有人打感情牌,有人想偷雞摸狗,有人想渾水摸魚,這些蠢貨則想借機鬨事。
顧孟昭打開大門,從院子的小庫房裡拿出幾根繩子來。
小姑直接給他們綁成串,趕著他們去附近派出所報案。
被扔進院子裡的那倆混混,一個下巴磕破,磕斷一顆牙齒,一個腳崴了一瘸一拐的。
一進派出所,王和平喊道:“公安同誌,我們是親戚,是一家人啊,我們是去拜訪的。”
他被一腳踹在腰上,感覺腰都斷了。
顧紅梅擦著嘴角的血,“我是來找我哥的,我哥是教授,讓他給我們孩子補補課,也考個大學。”
她嘴巴腫了,說話都不利索。
“我們都是親戚,不是壞人!”
小姑冷冷道:“親戚?你們砸門砸窗,還想打顧知青,還有人翻牆想破門而入偷東西。這是親戚?分明就是壞分子入室搶劫!”
“瞎說!”
“誣賴!”
“血口噴人!”
昨天上門糾纏的親戚,沒打架沒砸東西,顧爸顧媽沒法報警。
今兒加了幾個混子,他們衝著錢財來的,上去就□□,那性質可就不一樣了。
更何況他們還意圖襲擊公安,那小姑能饒了他們?
必須判刑!
這事兒也沒什麼複雜的,公安一審,不招供?直接把聚眾鬨事、破壞治安、上門搶劫等罪名一擺,但凡留下案底,都彆想再過政審考大學、招工。
他們紛紛反水,指責是顧紅梅和王和平的主意。
“他們貪圖顧家的錢財,想撈一票。”
“不給錢就給送進大學,這是他們說的!”
“我們願意賠玻璃錢!”
顧紅梅和王和平破口大罵,卻無濟於事,所有人都攀咬是他們組織鬨事兒的。
派出所公安道:“要是人家顧教授不追究責任,願意諒解,那你們就沒事,要是人家不願意,那你們就該怎麼判怎麼判。”
顧紅梅和王和平幾個慌了,紛紛跟顧孟昭求情。
“孟昭啊,你看姑一把年紀,也是為了你弟的前途啊。”
“表哥,你可不能送我去勞改啊!”
顧孟昭:“我爸媽被你們害得有家不能回,我怎麼諒解?就請公安同誌秉公執法吧。”
諒解?你們還以為我家好欺負,回頭換著法兒繼續來鬨騰呢?
不諒解!讓你們吃點苦頭,也算殺雞儆猴,看誰還敢來鬨。
如果顧孟昭不諒解,王和平和他狐朋狗友就得判刑一到三年,彆說考大學,以後啥好事也輪不上。
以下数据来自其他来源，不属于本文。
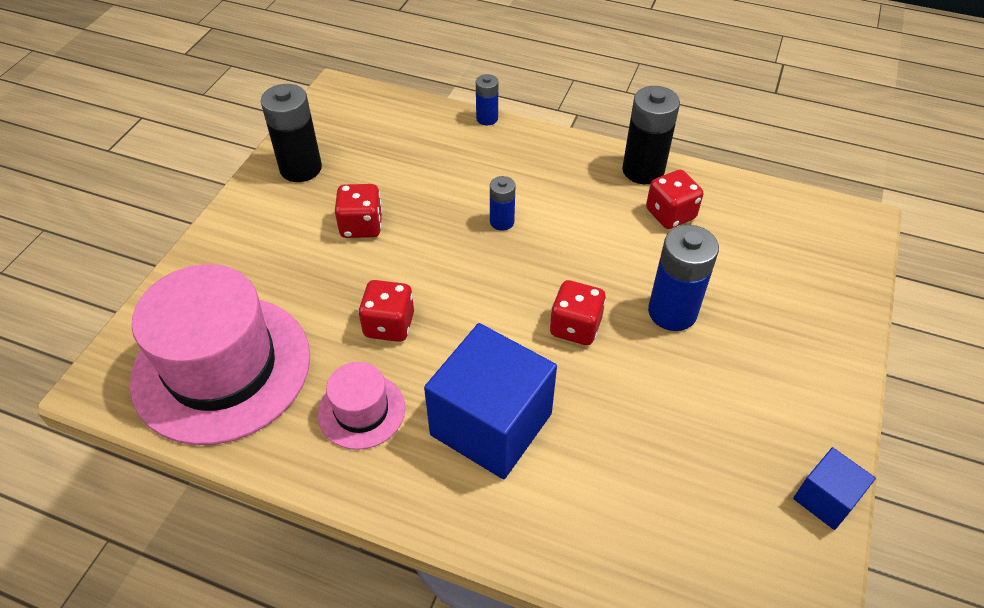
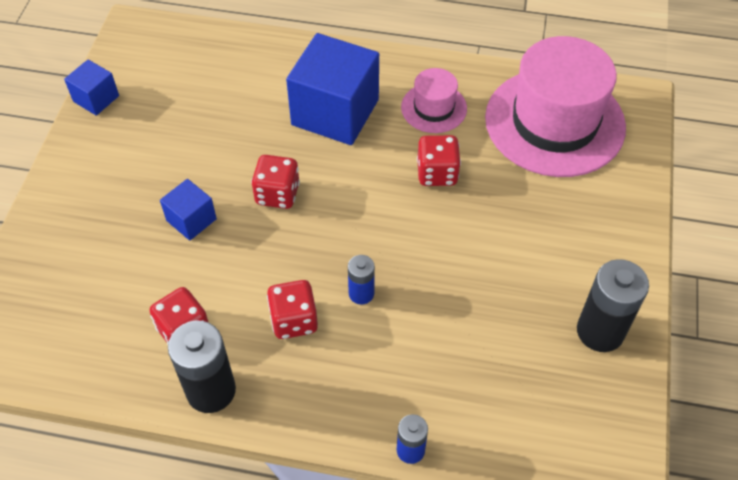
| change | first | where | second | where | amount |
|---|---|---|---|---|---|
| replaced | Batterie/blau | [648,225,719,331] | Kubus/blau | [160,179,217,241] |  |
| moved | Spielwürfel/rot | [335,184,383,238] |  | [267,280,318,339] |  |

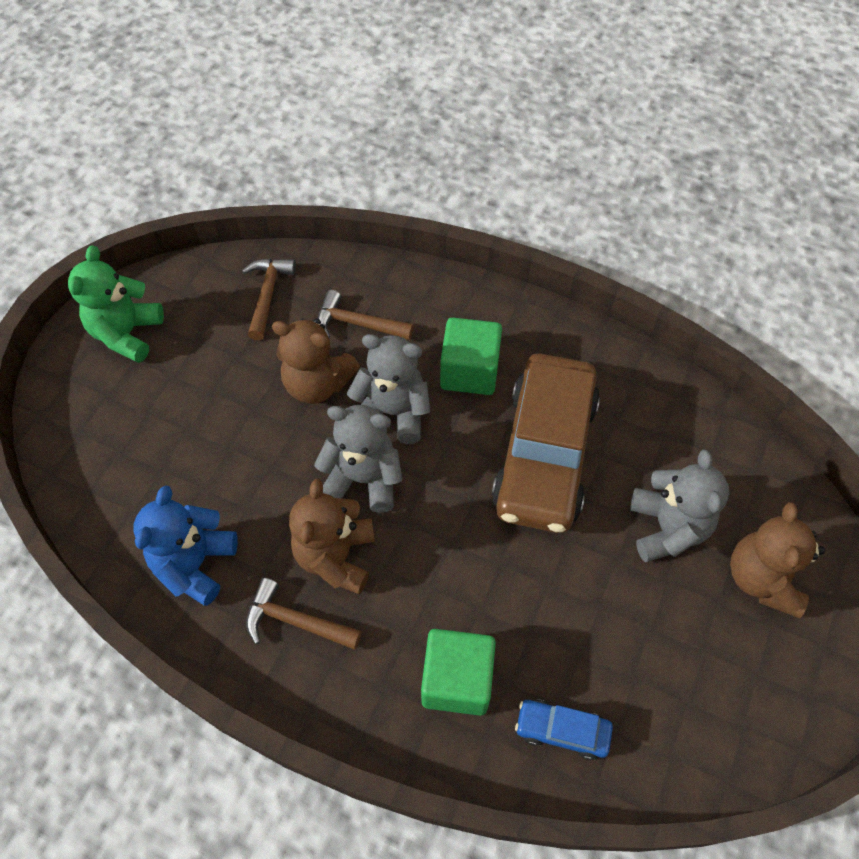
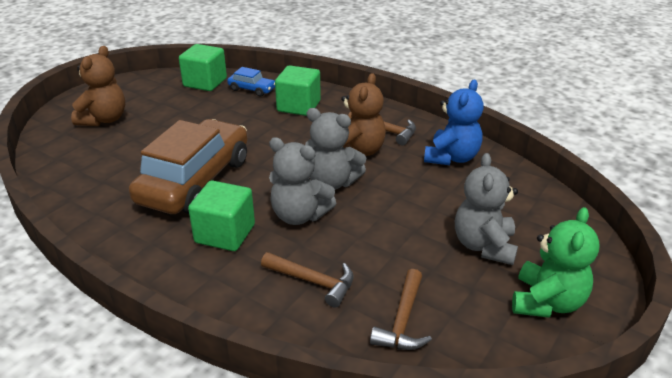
| change | first | where | second | where | amount |
|---|---|---|---|---|---|
| added |  |  | Kubus/grün | [179,44,227,91] |  |
| moved | Teddybär/grau | [630,449,729,562] |  | [455,153,518,265] |  |
| removed | Teddybär/braun | [272,318,360,404] |  |  |  |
顧紅梅不用判刑,但是破壞治安、尋釁滋事壞分子的帽子是戴上了。
現在才77年,成分、戴帽子等依然存在。
戴上壞分子的帽子,顧紅梅在街道就得夾著尾巴當老鼠,一天三次請示、彙報思想,街道的臟活兒累活兒都得她乾。
“不敢了,再也不敢了啊……”
顧紅梅癱在地上拍著大腿喊,她隻是想跟顧家耍賴撈好處啊,誰知道跟親戚耍賴還要被判刑啊。
沒天理了呀——
顧孟昭也隻是想教訓他們一頓,至於到底怎麼判他不多管,自有公安局處置。
爸媽不在家,顧孟昭也就不用回去,免得顧紅梅他們家再找人來求情讓饒了他倆。
爸媽在軍區大院兒,他去公安局,顧紅梅家想找他們都找不到。
明春剛抓了人,其他親戚也不敢再來鬨事。
回去的路上,小姑瞅瞅顧孟昭,就笑起來。
顧孟昭疑惑,“怎麼啦?”
小姑笑道:“你還挺厲害的嘛。”
顧孟昭:“明春,你是笑話我嗎?要不是你一起來,我可打不過他們。”他原本的計劃是智取,並非力敵,畢竟自己可不擅長打架。
小姑搖頭,“當然不是笑話。我一直覺得你長得俊,文化好,脾氣好,是不會發火的。”
剛才在派出所,她以為顧孟昭會原諒那些人,畢竟他向來溫和善良,很少和人計較什麼。
顧孟昭這才有些不好意思,“我是不是太不講情麵?”
小姑:“沒有!就不能原諒他們!要是我早給他們一個個打得再也不敢上門!”
顧孟昭看她臉上自信的神采,笑道:“那你以後多來我家玩兒,把我家那些找事兒的親戚都打遍,讓他們不敢再上門,好不好?”
小姑:“好得很。等著,我大比武結束就有空。”
回到公安局,顧孟昭給林蘇葉去了電話,告訴她顧紅梅、王和平那幾個極品親戚被明春打了一頓,已經送去派出所判刑,以後沒人敢再上門鬨事。
林蘇葉回去一說,顧爸顧媽都誇明春厲害。
顧媽當場就跟薛老婆子和林蘇葉表示,“以後我們家啊,就讓明春當家!”
薛老婆子:“當門神差不多。”
林蘇葉:“整天說我,你看你多像個後娘。”
薛老婆子冤枉,“我這不是誇嗎?”
顧爸顧媽都笑起來,這婆媳倆整天跟說相聲一樣。:,,.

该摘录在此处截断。